The unveiling of Seoul’s new English slogan “I.Seoul.U” at the end of October stirred a hearty round of laughter on social media as people made jokes and parodies of the phrase. Amid the laughter was worry that the city had made a huge mistake in choosing a slogan that is incomprehensible.  

The negative reaction is unfortunate because the city spent 500 million won ($436,000) on the project that had resulted in 16,000 suggestions from citizens. A committee of nine experts narrowed the choice to three slogans: “I.Seoul.U,” “Seoulmate,” and “Seouling.” With input from 1000 citizens, the committee chose “I.Seoul.U” over the other two choices. The city of Seoul should be complimented for opening up the project to citizen involvement.

The project also included the development of a new Korean slogan “Na-wa neo-ui Seoul,” which translates roughly as “Seoul, yours and mine.” None of the finalists for the English reflects the Korean slogan clearly, suggesting that the committee was looking for something that could stand on its own in English.

The issue raises interesting questions about how to brand and market Seoul internationally.  Branding is about producing images that attract attention and encourage positive feelings about a person, place, or thing. Developing a catchy slogan is an important part of the branding that also includes images, color, and graphic design. 

The “O” in “I.Seoul.U,” for example, has a small line above it to evoke the image of the Hangeul grapheme “ㅇ.” This allows for creative uses that include Korean and English together.  Graphic designs of important landmarks can also be used in place of “Seoul” to create interesting images on advertisements. The committee and citizens who chose “I.Seoul.U” were most likely impressed by its potential for creative play.

The problem, of course, is that “I.Seoul.U” is meaningless, which renders it helpless in supporting the development of a brand. To work well, various components of image creation need to come together to project the brand. They work best when the reality of what people experience backs up the images.

A good example is New York City, which goes by a number of nicknames and slogans. “The Big Apple” is backed up by the city’s size and the iconic Manhattan skyline, and “The City that Never Sleeps” is backed by the energy of nightlife associated with the theater and music that New York is so famous for.

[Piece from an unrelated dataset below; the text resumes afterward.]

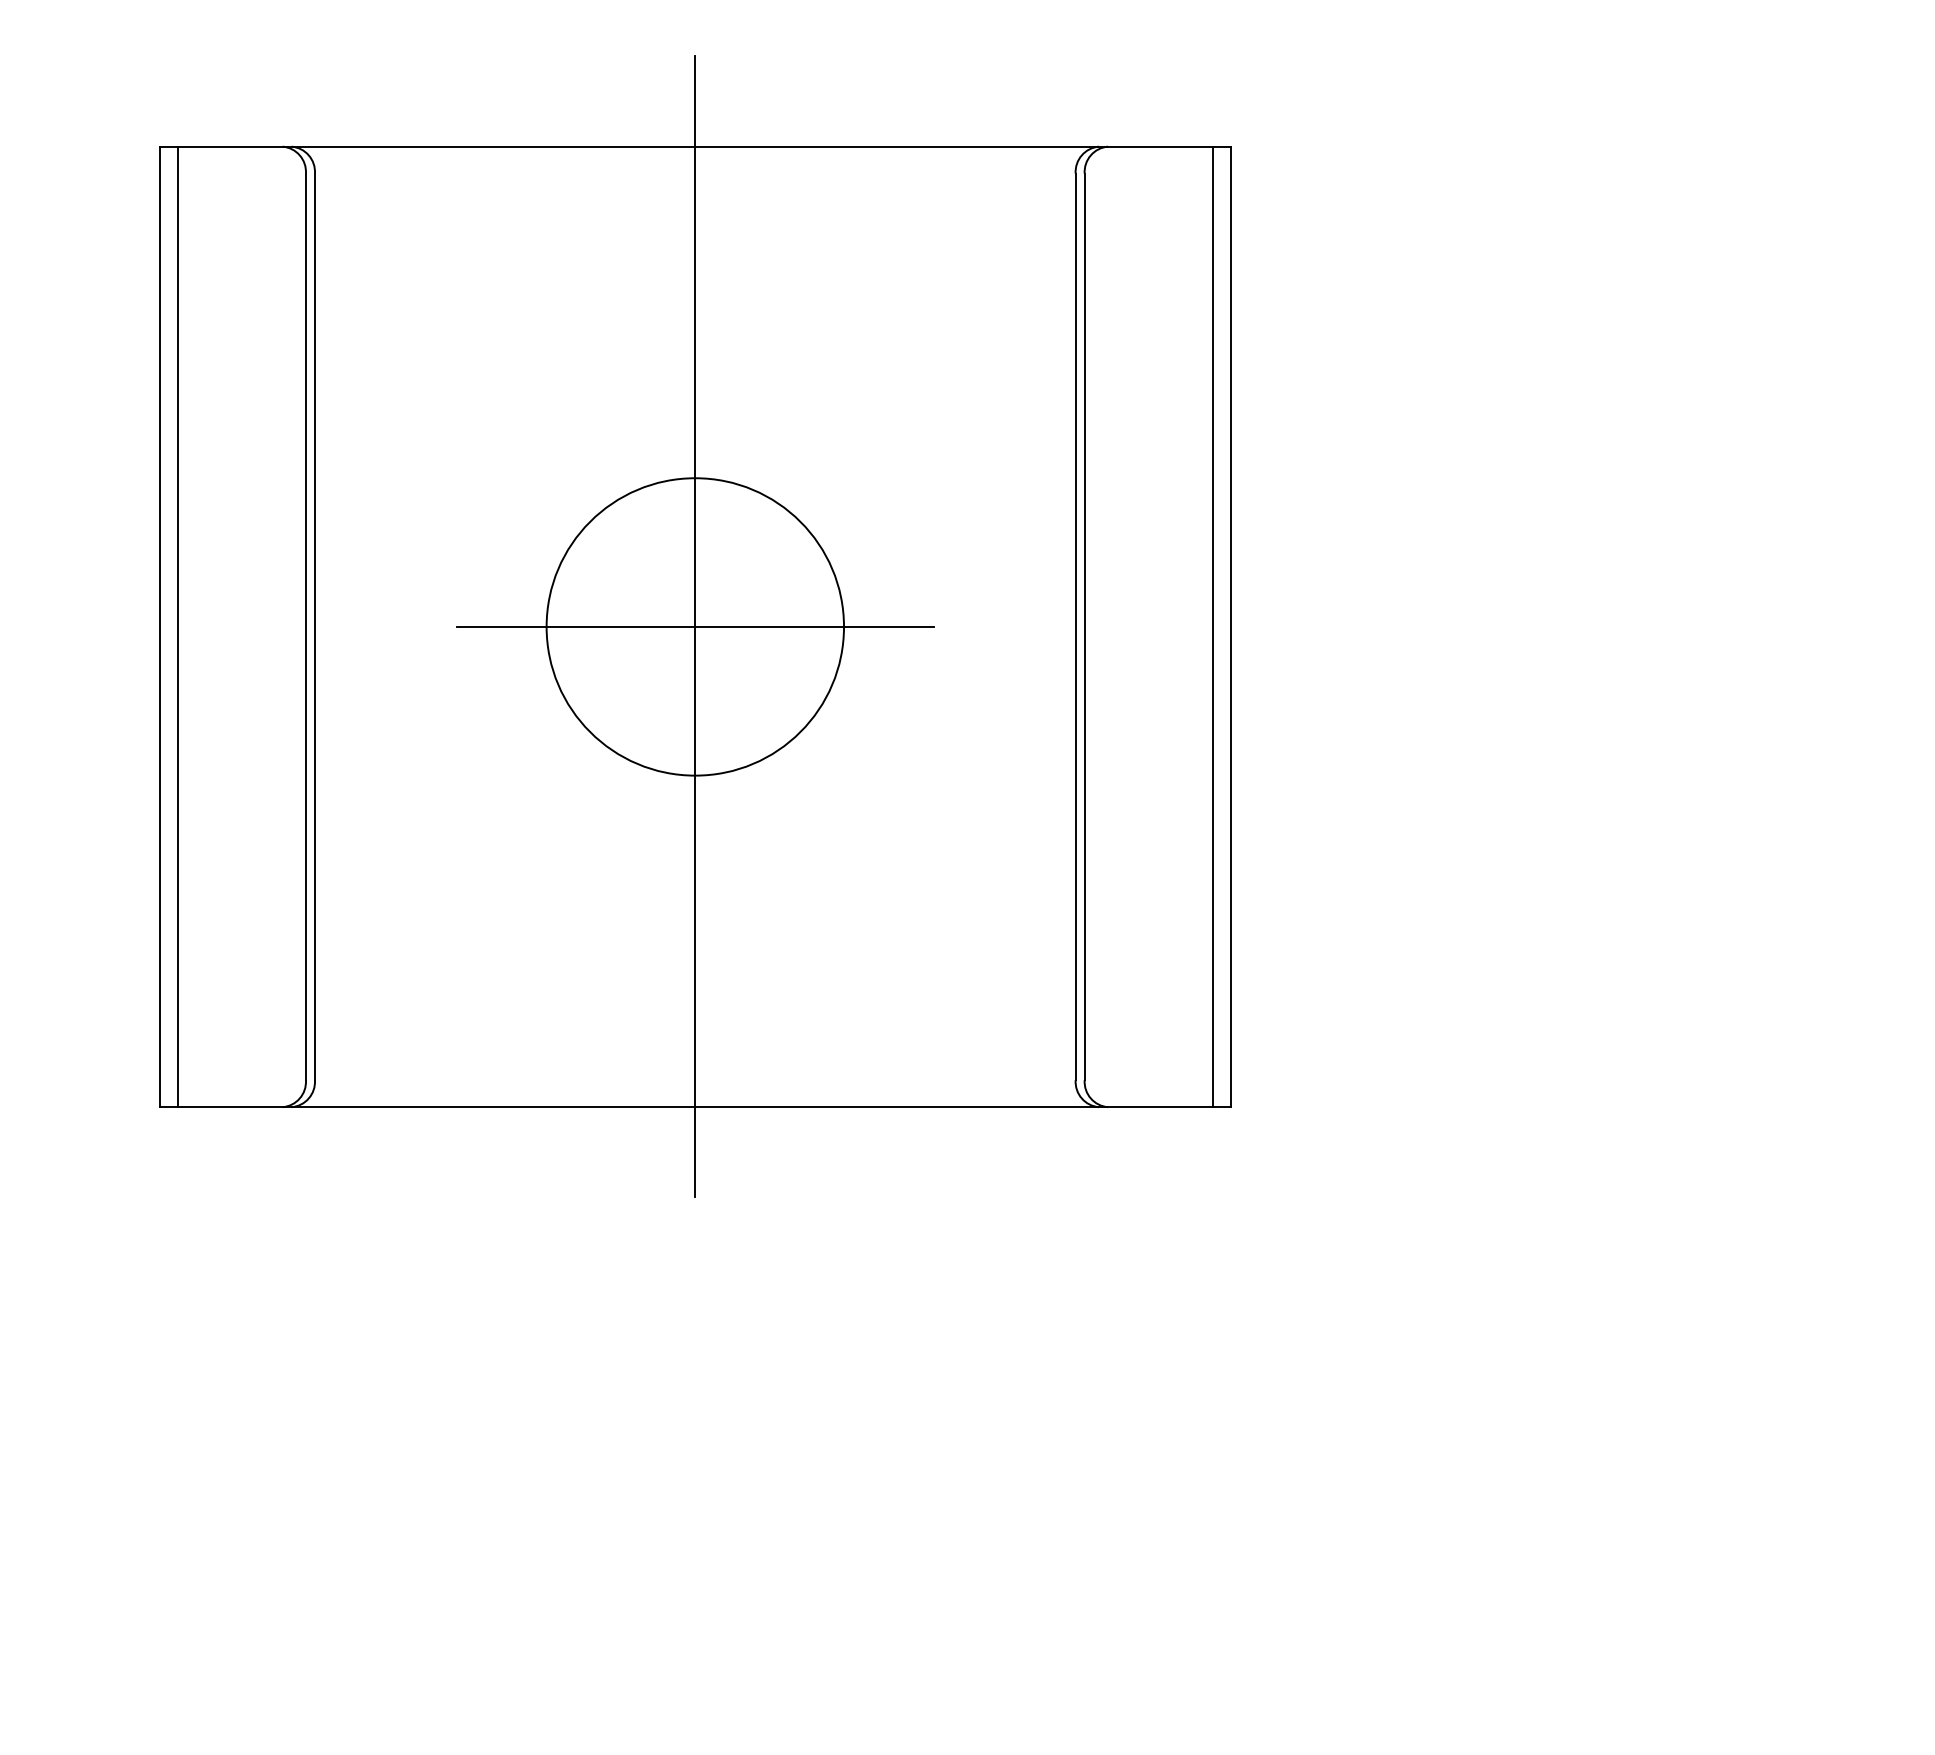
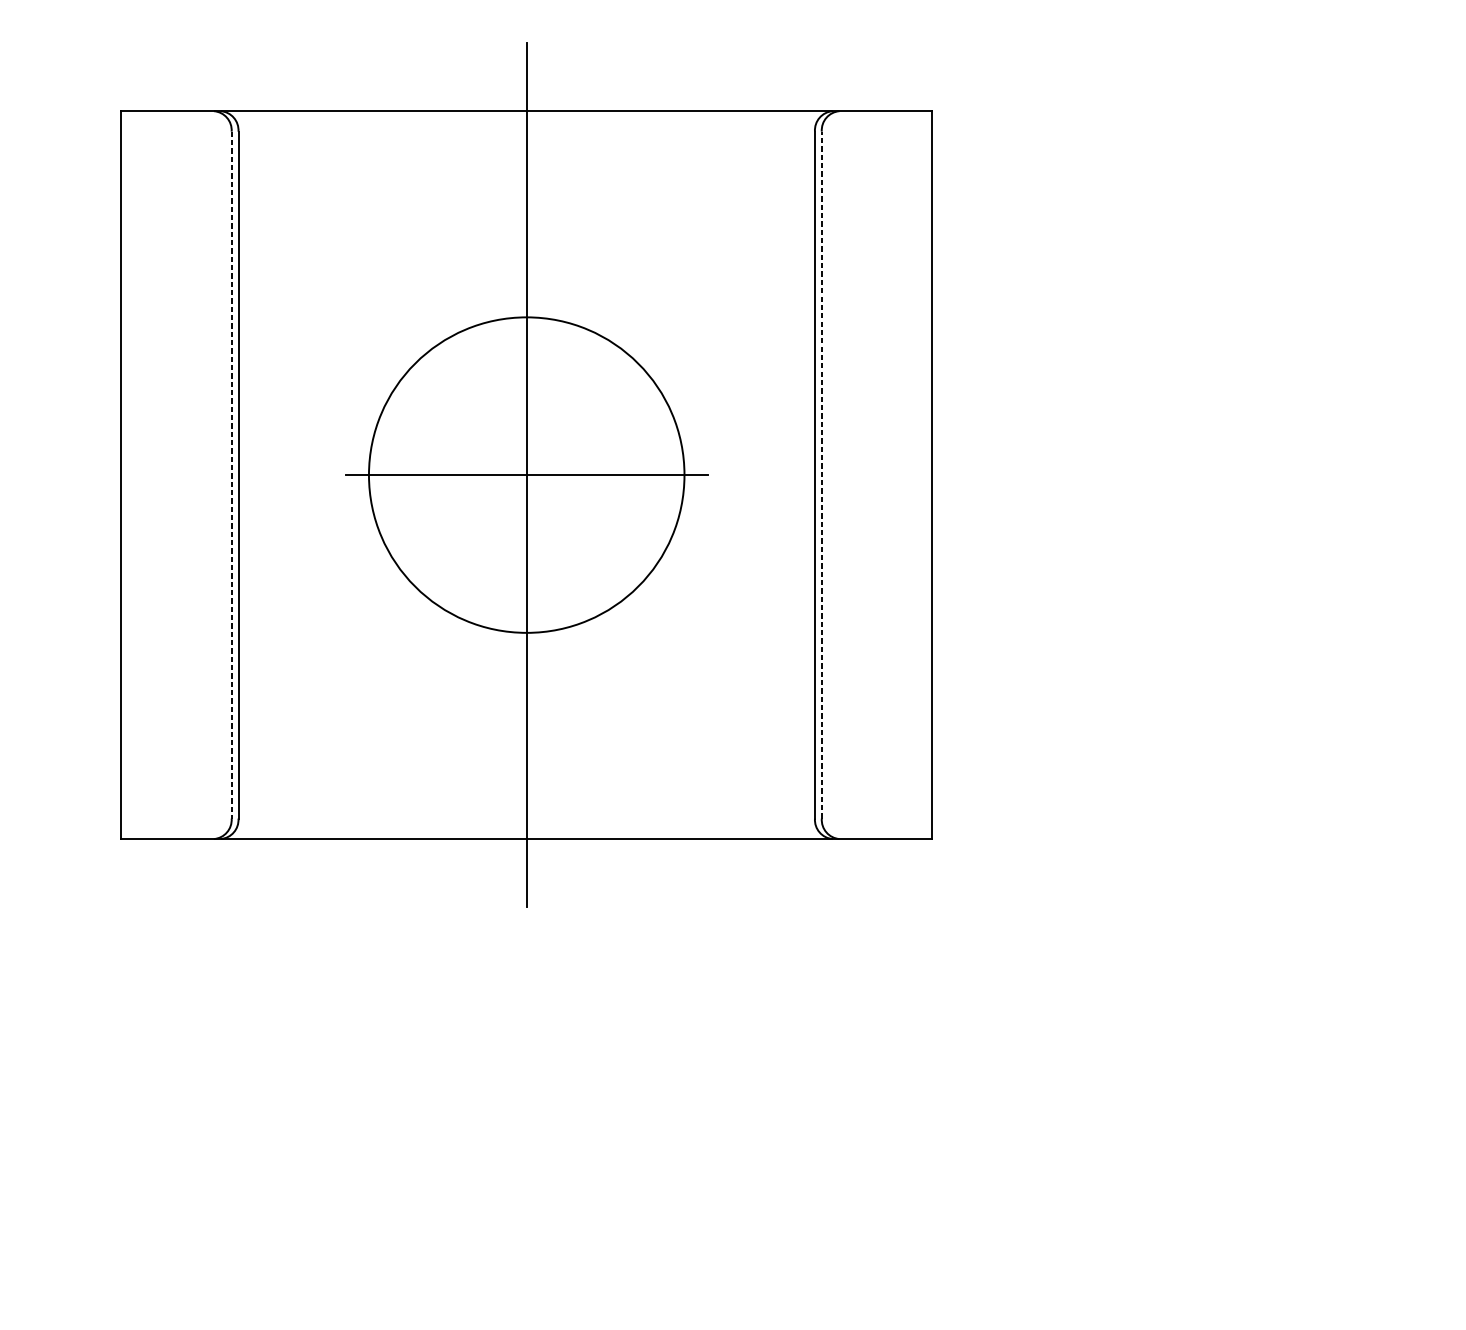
line: (178, 626) -> (135, 474), removed
circle: (695, 626) -> (526, 474), size x1.4
line: (1084, 626) -> (821, 474), solid -> dashed
line: (1212, 626) -> (918, 474), removed
line: (306, 627) -> (232, 475), solid -> dashed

Another interesting example is Kyoto. The official Japanese marketing slogan translates as “Japan is Fortunate to Have Kyoto,” and posters have photos of famous buildings and gardens that are associated with the city. Slogan and images draw on Kyoto’s unique role as a repository of traditional Japanese culture.

All of this leads to the question of what is special or unique about Seoul nationally and internationally. What does Seoul have that can be turned into a brand?

In Korea, Seoul is overwhelmingly dominant and has drawn generations of migrants from all corners of the country in search of a better life. Its size and wealth symbolize the Korea’s stunning rise as an economic power. More recently, Seoul has come to symbolize some of the negative side effects of economic growth, as the gap between Seoul and provincial cities has continued to widen.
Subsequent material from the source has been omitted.